Layout change descriptions

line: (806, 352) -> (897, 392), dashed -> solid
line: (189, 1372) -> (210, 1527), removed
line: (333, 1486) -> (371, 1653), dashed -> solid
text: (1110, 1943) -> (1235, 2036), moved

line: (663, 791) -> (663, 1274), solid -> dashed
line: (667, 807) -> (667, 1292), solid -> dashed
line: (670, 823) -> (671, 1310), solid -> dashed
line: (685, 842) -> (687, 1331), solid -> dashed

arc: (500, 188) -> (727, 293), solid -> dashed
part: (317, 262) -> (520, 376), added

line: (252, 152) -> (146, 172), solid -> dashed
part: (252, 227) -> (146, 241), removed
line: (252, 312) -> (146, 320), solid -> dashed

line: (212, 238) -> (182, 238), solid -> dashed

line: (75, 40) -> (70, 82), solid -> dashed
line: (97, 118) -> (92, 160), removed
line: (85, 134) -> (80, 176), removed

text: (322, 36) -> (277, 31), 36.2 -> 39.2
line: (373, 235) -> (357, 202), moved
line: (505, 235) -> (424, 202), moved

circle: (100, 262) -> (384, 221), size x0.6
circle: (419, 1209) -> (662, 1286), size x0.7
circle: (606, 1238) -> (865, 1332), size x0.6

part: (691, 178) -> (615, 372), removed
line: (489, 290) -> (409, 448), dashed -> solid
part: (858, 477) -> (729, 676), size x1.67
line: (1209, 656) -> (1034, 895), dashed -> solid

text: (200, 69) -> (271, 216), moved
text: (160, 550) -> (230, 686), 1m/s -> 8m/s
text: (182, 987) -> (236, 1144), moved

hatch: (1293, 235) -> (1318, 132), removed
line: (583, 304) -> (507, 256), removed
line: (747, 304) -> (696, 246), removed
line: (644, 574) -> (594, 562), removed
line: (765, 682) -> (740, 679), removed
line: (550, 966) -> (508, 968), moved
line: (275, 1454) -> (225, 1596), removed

§ **Description of the task**:
All lines of the records above that carry the word "part" should be listed.

§ **Result**:
part: (317, 262) -> (520, 376), added
part: (252, 227) -> (146, 241), removed
part: (691, 178) -> (615, 372), removed
part: (858, 477) -> (729, 676), size x1.67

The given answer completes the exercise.